Perspective: Architecture / consistency
N4. The non-200 and network-error tests assert only the final hostname — url-helpers.test.js
Both new fall-back tests assert just result === 'example.com', which would also pass if the probe were never attempted. The ghost-key test is the good model — it asserts the [wwwUrlResolver] ... has key but no bundle data debug fired. Consider the same assertion on the other two so they can't silently pass for the wrong reason. Separately, none of the tests assert the domainkey reaches the probe query string (the nock regex matches only the path), so a bug dropping/garbling the key wouldn't be caught.
Perspective: QA / Testing
N5. Commit type and log-prefix inconsistency — minor
The title is feat: but this is a bug fix; fix: would map to a patch rather than a minor bump for this shared library (semantic-release reads the commit type). Also, the two new logs use a [wwwUrlResolver] prefix while the function's existing logs don't — small inconsistency within the same function.
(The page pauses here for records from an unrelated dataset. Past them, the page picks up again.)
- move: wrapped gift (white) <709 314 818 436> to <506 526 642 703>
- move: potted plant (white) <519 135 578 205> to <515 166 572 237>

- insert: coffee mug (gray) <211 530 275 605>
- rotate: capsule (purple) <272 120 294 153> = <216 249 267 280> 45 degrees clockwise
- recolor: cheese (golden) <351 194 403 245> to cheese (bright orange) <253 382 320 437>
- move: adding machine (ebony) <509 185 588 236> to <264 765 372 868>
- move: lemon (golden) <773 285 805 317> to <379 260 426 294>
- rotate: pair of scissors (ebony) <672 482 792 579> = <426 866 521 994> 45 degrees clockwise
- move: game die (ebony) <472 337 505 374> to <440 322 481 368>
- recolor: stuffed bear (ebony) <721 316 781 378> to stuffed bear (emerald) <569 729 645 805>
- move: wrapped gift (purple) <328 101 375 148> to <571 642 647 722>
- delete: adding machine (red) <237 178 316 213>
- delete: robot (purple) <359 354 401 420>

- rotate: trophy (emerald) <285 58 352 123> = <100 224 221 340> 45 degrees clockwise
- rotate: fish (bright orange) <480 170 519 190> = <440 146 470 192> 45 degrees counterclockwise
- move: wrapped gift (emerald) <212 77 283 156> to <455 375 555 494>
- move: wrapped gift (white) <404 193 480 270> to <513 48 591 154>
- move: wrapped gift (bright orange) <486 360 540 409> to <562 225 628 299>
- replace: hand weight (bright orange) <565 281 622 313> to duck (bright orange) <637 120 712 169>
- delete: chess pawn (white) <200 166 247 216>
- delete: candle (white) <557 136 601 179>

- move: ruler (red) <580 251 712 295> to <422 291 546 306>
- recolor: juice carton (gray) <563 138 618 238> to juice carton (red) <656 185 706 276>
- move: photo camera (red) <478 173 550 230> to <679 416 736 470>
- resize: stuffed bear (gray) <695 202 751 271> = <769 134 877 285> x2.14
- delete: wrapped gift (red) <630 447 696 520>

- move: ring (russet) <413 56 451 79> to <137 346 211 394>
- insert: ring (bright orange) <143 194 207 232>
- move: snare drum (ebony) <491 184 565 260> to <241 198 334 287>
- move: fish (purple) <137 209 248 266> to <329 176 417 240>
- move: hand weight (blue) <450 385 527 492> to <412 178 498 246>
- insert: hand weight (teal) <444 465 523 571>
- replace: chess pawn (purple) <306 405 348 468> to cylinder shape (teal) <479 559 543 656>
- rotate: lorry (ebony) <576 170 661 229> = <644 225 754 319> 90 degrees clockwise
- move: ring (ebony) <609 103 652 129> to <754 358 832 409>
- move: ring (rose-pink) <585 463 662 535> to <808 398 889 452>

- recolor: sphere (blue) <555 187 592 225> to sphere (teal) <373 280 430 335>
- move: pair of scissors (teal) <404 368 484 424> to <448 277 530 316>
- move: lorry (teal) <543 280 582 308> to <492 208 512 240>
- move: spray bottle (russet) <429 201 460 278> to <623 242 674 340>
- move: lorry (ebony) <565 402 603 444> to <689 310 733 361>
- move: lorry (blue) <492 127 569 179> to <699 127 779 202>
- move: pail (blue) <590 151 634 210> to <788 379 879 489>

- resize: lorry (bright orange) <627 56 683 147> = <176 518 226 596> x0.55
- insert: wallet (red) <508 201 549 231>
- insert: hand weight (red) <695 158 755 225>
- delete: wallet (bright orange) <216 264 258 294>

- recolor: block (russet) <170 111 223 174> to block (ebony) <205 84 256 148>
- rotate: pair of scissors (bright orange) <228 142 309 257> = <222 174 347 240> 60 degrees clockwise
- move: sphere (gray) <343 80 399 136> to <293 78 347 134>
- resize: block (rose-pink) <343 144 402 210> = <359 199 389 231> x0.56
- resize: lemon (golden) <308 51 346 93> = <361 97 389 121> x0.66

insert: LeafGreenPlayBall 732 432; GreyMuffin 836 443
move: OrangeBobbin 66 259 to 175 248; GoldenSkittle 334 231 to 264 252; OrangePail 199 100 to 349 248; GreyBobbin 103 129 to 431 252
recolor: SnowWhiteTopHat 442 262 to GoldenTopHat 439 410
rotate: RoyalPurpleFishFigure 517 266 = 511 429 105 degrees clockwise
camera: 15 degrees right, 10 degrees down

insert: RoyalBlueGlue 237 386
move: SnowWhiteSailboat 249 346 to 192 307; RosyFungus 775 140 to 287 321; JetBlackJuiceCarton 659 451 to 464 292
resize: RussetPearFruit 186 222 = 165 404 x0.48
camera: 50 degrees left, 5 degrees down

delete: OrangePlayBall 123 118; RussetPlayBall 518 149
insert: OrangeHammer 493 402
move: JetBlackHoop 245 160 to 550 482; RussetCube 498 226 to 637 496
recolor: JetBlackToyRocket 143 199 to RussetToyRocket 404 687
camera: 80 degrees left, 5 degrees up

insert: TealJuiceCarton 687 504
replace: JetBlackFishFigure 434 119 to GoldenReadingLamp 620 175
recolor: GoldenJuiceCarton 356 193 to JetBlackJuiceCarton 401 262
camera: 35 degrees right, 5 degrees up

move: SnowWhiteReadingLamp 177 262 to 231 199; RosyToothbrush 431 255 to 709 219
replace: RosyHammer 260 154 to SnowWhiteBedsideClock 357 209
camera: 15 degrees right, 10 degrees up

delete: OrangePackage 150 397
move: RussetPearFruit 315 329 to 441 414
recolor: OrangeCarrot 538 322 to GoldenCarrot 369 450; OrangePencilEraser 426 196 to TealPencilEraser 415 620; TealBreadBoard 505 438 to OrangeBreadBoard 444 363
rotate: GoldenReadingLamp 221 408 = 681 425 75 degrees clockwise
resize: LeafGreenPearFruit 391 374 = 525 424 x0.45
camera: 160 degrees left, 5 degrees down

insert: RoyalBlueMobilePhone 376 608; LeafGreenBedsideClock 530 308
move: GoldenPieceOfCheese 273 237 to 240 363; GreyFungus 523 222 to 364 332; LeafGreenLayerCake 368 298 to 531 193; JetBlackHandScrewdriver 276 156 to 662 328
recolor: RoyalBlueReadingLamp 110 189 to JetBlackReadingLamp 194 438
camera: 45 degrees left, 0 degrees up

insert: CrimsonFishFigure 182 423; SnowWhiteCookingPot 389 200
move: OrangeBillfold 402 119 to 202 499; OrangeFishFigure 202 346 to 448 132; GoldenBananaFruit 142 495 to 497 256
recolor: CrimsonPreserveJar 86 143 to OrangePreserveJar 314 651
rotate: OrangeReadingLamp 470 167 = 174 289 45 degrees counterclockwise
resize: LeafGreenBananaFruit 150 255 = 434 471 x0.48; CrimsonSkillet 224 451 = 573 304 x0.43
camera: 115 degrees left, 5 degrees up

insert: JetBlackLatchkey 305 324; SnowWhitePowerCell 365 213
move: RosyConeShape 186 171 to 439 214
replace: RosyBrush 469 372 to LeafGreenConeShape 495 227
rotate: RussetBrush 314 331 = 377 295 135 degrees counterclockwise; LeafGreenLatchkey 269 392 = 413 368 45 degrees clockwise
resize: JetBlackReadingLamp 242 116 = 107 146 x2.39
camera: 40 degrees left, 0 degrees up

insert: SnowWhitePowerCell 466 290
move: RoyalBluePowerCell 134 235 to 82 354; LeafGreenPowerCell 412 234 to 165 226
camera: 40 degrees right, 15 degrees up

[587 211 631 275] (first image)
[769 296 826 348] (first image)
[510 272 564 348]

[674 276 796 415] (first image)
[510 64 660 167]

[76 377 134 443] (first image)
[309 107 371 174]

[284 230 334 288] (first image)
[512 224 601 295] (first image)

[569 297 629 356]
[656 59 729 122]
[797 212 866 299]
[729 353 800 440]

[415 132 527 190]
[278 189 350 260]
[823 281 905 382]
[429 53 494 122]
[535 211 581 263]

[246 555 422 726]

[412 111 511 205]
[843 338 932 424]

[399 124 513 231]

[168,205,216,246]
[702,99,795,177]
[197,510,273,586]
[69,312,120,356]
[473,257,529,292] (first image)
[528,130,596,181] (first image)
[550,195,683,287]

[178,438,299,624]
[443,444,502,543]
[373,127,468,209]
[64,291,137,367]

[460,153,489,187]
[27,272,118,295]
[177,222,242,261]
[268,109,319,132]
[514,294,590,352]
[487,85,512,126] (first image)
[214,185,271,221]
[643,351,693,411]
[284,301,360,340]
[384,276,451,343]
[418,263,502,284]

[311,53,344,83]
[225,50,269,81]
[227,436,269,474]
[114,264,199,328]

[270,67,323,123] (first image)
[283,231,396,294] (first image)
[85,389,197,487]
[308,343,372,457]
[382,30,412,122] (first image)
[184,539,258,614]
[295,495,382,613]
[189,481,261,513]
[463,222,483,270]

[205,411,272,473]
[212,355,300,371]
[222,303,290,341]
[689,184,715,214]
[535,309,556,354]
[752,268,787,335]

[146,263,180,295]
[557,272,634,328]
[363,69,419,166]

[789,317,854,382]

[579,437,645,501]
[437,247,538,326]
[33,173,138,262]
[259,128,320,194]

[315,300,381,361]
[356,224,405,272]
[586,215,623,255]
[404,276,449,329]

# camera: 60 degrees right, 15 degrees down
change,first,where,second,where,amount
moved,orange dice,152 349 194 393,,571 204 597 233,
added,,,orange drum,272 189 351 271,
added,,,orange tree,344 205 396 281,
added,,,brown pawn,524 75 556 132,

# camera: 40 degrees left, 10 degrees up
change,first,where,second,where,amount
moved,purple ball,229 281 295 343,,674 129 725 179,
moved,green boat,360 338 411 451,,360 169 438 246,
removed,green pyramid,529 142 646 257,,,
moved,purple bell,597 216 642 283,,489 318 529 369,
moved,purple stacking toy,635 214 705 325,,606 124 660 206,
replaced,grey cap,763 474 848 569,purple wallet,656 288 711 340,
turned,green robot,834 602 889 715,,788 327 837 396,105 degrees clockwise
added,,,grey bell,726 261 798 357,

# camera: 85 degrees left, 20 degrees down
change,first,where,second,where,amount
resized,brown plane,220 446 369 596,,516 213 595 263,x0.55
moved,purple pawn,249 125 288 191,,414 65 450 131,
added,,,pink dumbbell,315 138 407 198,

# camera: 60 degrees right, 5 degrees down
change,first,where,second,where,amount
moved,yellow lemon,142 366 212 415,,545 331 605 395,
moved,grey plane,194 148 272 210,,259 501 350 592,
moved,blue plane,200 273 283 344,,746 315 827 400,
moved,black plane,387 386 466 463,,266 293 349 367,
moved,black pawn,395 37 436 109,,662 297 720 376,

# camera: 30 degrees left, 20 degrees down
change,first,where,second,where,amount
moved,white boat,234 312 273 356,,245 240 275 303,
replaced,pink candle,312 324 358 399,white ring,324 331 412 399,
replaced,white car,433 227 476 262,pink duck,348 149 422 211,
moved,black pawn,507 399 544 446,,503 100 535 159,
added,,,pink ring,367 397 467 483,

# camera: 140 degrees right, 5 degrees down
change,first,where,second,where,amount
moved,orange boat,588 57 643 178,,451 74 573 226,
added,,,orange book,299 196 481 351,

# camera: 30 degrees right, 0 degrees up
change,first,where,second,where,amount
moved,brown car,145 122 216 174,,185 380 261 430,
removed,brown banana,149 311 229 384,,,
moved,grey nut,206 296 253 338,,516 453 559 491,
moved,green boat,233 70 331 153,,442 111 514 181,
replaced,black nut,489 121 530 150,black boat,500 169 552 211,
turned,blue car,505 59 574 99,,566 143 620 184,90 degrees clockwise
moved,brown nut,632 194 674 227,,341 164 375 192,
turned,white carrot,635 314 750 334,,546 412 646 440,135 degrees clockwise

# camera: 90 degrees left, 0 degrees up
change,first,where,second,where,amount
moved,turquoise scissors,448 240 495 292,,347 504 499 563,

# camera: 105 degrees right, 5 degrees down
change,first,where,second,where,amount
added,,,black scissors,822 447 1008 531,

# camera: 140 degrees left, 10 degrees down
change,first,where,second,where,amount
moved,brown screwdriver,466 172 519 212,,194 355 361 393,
Perspective: Engineering Practices
Recommendations
- The most valuable change here is S1 — decide on the probe window deliberately. If "must have today's data" is an intentional product rule, a one-line comment saying so would prevent a future reader (or a low-traffic-site incident) from treating it as a bug.
- The
?domainkey=${domainkey}value isn't URL-encoded, but that matches the existingconstructUrl, so I'm not flagging it — just noting it travels with S3.
Out of Scope, Worth Tracking
- Pre-existing grammar bug on unmodified lines:
Could not retrieved RUM domainkey for .... Not introduced here; worth a drive-by fix in a future PR. - If ghost keys are a recurring problem, a dedicated "does this domain have any data" bundler endpoint would be more robust than a per-day GET — a platform/
rum-api-clientconcern, not this PR.
Verdict
Ready to merge: With fixes
Reasoning: The fix is correct and well-tested, but the today-only probe window (S1) can misclassify legitimate low-traffic domains, and the unnecessary coverage ignores (S2, verified) plus the domainkey-logging hardening (S3) should be addressed first — all are small, contained changes.
Security note: this diff touches external I/O and a secret (domainkey). For a deeper dedicated pass, consider invoking /adobe-security-foundations followed by /adobe-security-lang.
https://jira.corp.adobe.com/browse/SITES-46095
Problem
The RUM system can have "ghost keys" — domain keys that exist in the registry but have no actual data behind them. The old wwwUrlResolver treated key existence as proof that a domain was correct. So for a site like aashirvaad.com, it would
find a ghost key for www.aashirvaad.com, assume that was the right domain, and all audits would query the wrong domain and return empty results.
Fix
After finding a domain key, the resolver now makes a second check: it calls the RUM bundler API to confirm there is real bundle data behind that key. Only if actual data is found does it accept the www-toggled domain. If the bundle probe returns empty, fails with a non-200 status, or throws a network error, it treats the key as a ghost and falls through to try the original hostname instead.